#2272 4.1.5rel session timeout settings not followed

v4.1.5
closed-invalid
nobody
None
5
2009-11-26
2008-10-03
waldo kitty
No

this report is also related to bug:2139307...

in an attempt to keep my sessions "alive" so that i don't always have to logout and back in just to retain my admin privs, i have set the (global) session timeout value ($PGV_SESSION_TIME) to 86400 which should be 24 hours...

to test this, i have signed in and done some work and then left the browser open on the last screen i was working from... currently this is the first places hierarchy top level screen... some hours later, i come back and refresh the page only to see that i've got to login in again :(

Discussion

  • Greg Roach
    Greg Roach
    2008-10-03

    PGV cannot set this value any higher than the value set in your PHP.INI file.

    I think you need to look at the setting for session.gc_maxlifetime

    It can only set it lower. (Much like the CPU time limit setting).

     
  • Greg Roach
    Greg Roach
    2008-10-03

    • status: open --> pending-rejected
     
  • waldo kitty
    waldo kitty
    2008-10-04

    interesting... i've just looked thru my php.ini and don't see anything that jumps out at me to control this... what value should i be looking at?

     
  • waldo kitty
    waldo kitty
    2008-10-04

    • status: pending-rejected --> open-rejected
     
  • waldo kitty
    waldo kitty
    2008-10-05

    i've not seen any response to exactly what value in php.ini (or the php_value settings in .htaccess) that i need to look at to ensure that sessions stay active at least as long as i have set them for in PGV's settings... i have been researching php's session variables and still have not come across anything _specific_ to this problem...

    i have, however, come across a possible explanation as to why this is not working in my setup... this explanation has to do with the php session_cache_expire setting. please see this URL for more info... http://www.php-editors.com/php_manual/function.session-cache-expire.html

    i can and will confirm that my current session_cache_expire is showing up as 180 minutes (the default) and this seems to match the time length that my sessions are not coming back active (eg: 4 hours later, i have to do the screwy logout/login routine to regain admin privs)...

     
  • waldo kitty
    waldo kitty
    2008-10-05

    • status: open-rejected --> open
     
  • waldo kitty
    waldo kitty
    2008-10-05

    i just noticed that you, fisharebest, responded to look at session.gc_maxlifetime... however, the gc vars are for *g*arbage *c*ollection... i will set about adjusting the one i found for session cache expire and see if that makes any difference...

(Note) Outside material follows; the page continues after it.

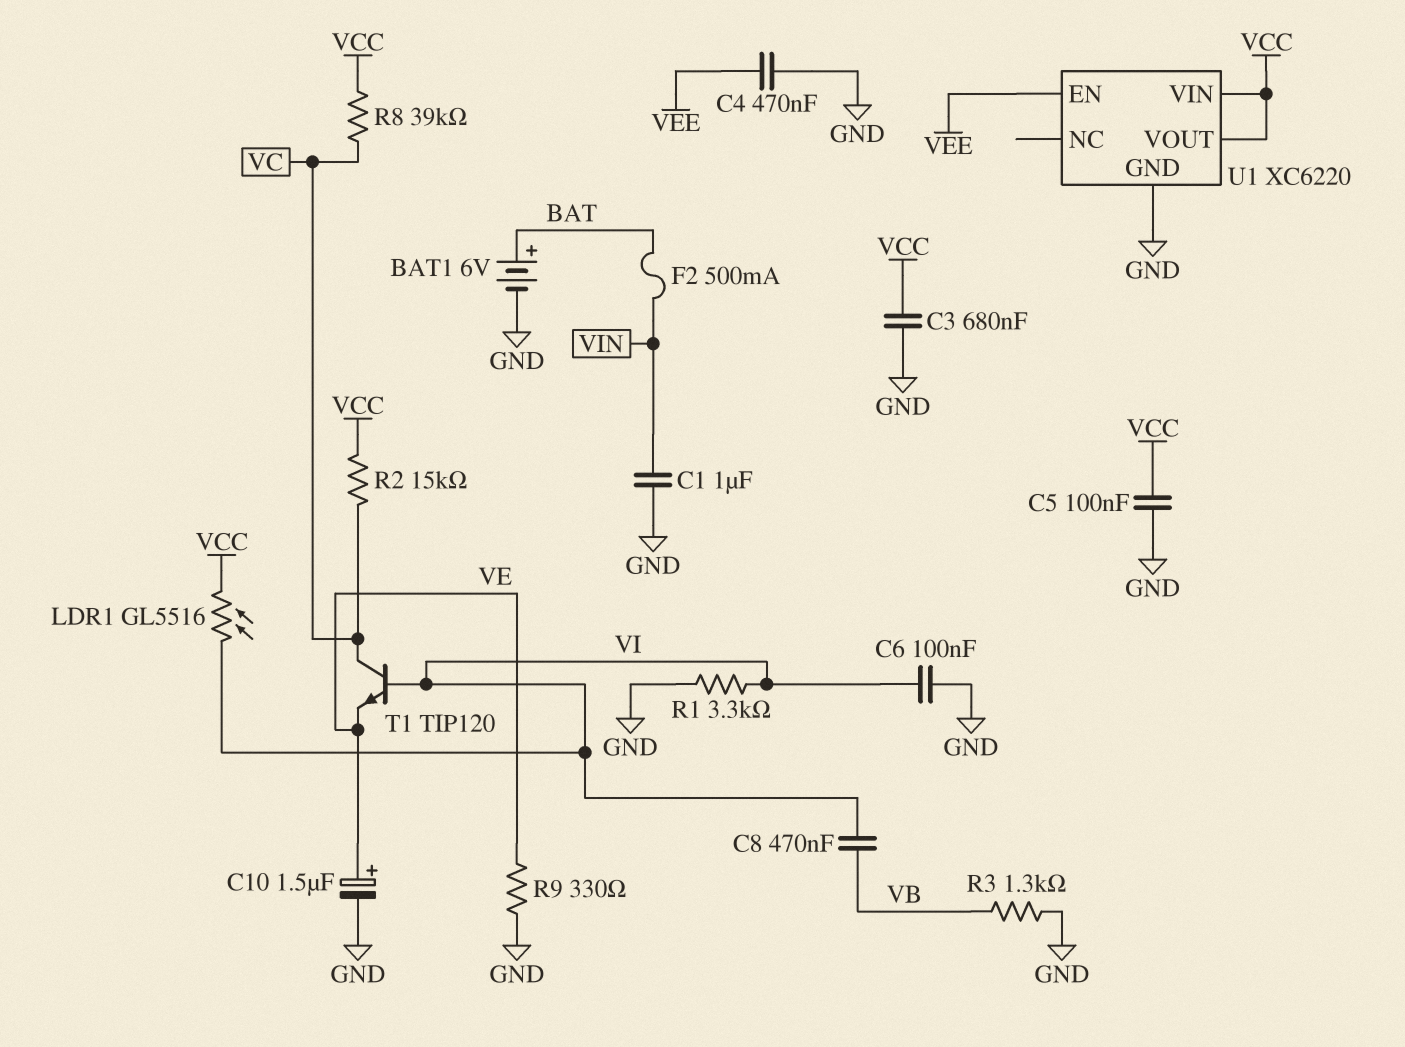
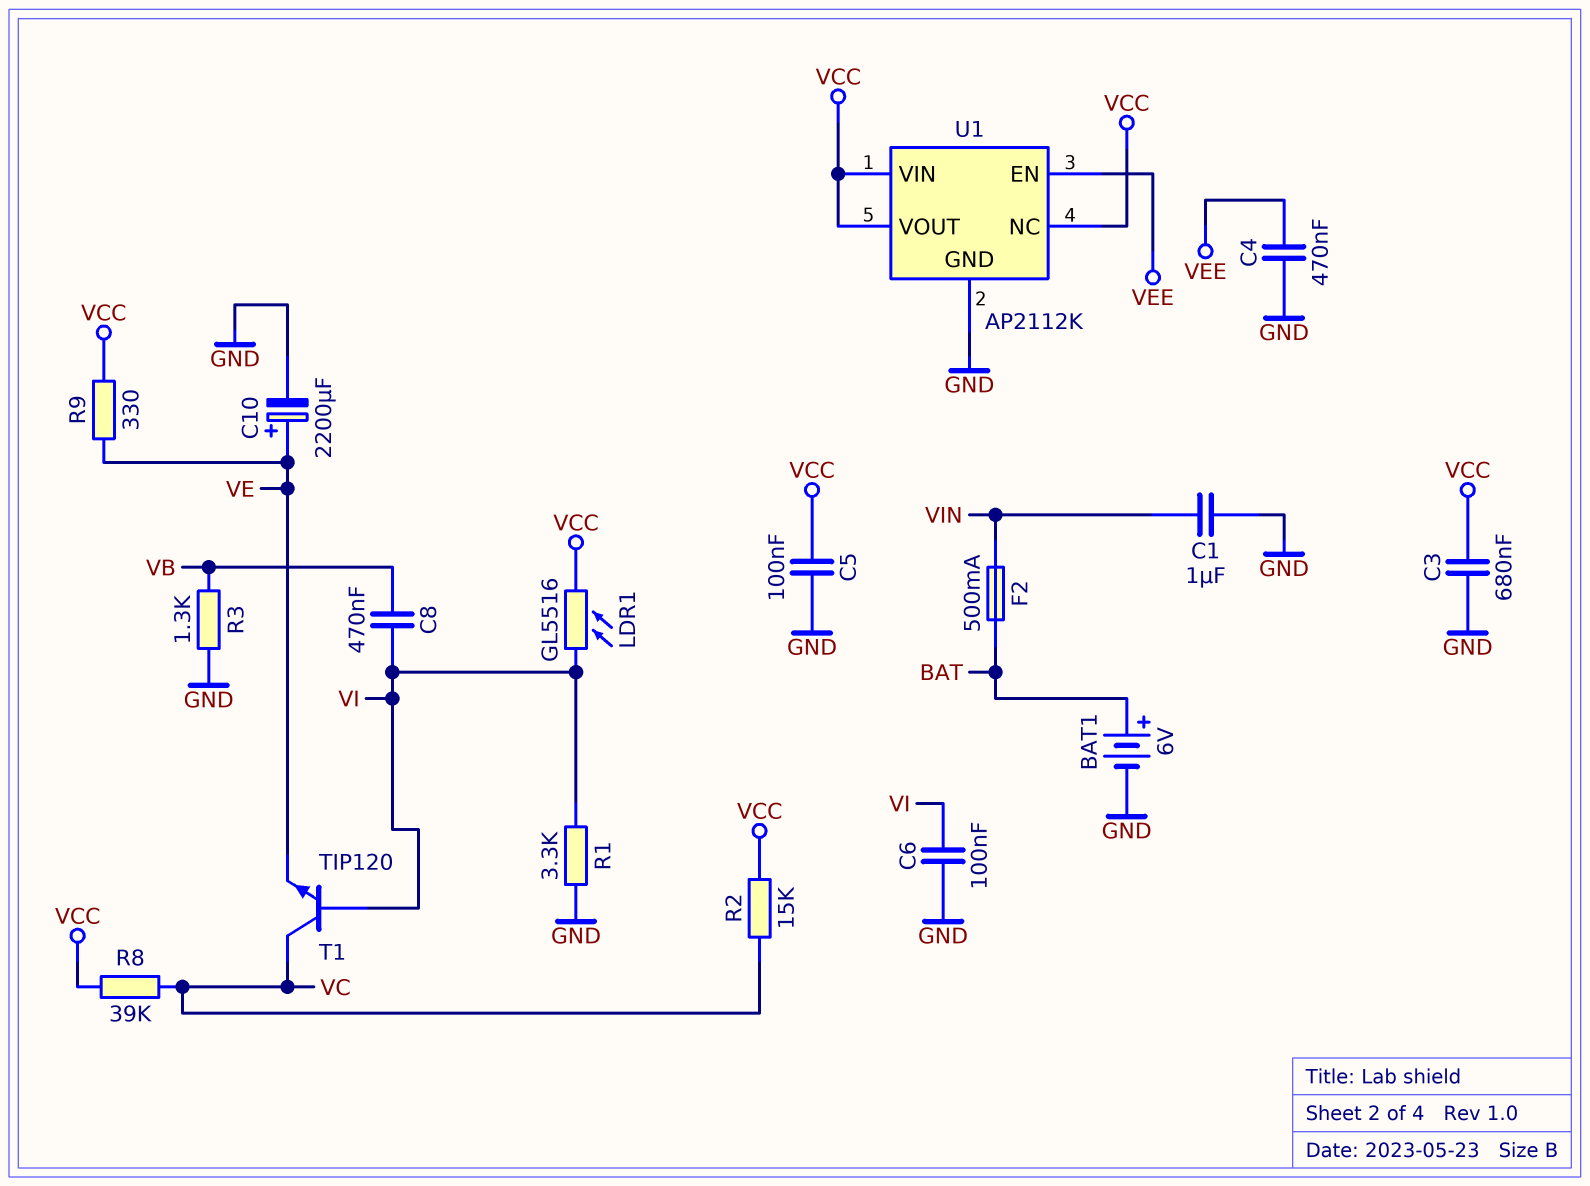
C10: 1.5uF (plus VE, minus GND) -> 2200uF (plus VE, minus GND)
R9: 330 (GND, VE) -> 330 (VCC, VE)
U1: XC6220 -> AP2112K
U1 pin NC: none -> VCC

    FWIW: i set these in the .htaccess file if i can so that they only affect the domain/directory in question and not the entire (sub)server configuration ;)

     
  • waldo kitty
    waldo kitty
    2008-10-05

    i forgot to also add the following to my "diatribe" :?

    PGV should tell the administrator what the current session time out value is so that they can know and adjust the proper value(s) in their php.ini and/or .htaccess files...

    my apologies if i seem like i'm being obtuse or "ugly" about this... it just seems to be a basic function of PHP apps that should be quite apparent to the coders developing the application at hand... granted, like many others, i've had to learn the nuances of a language "on the fly" while coding (large) apps for the masses... however, i didn't have all these tripwires and subtle hidden gotchas to deal with "back in my/the day" ;)

     
  • Greg Roach
    Greg Roach
    2008-11-17

    • milestone: --> v4.1.5
     
  • Greg Roach
    Greg Roach
    2009-11-26

    • status: open --> closed-invalid
     
  • Greg Roach
    Greg Roach
    2009-11-26

    "garbage collection", in this context, is the removal of expired (aka garbage) session data.

    This appears to be a server configuration issue (that would be better dealt with on the help forum), and not a bug in PGV.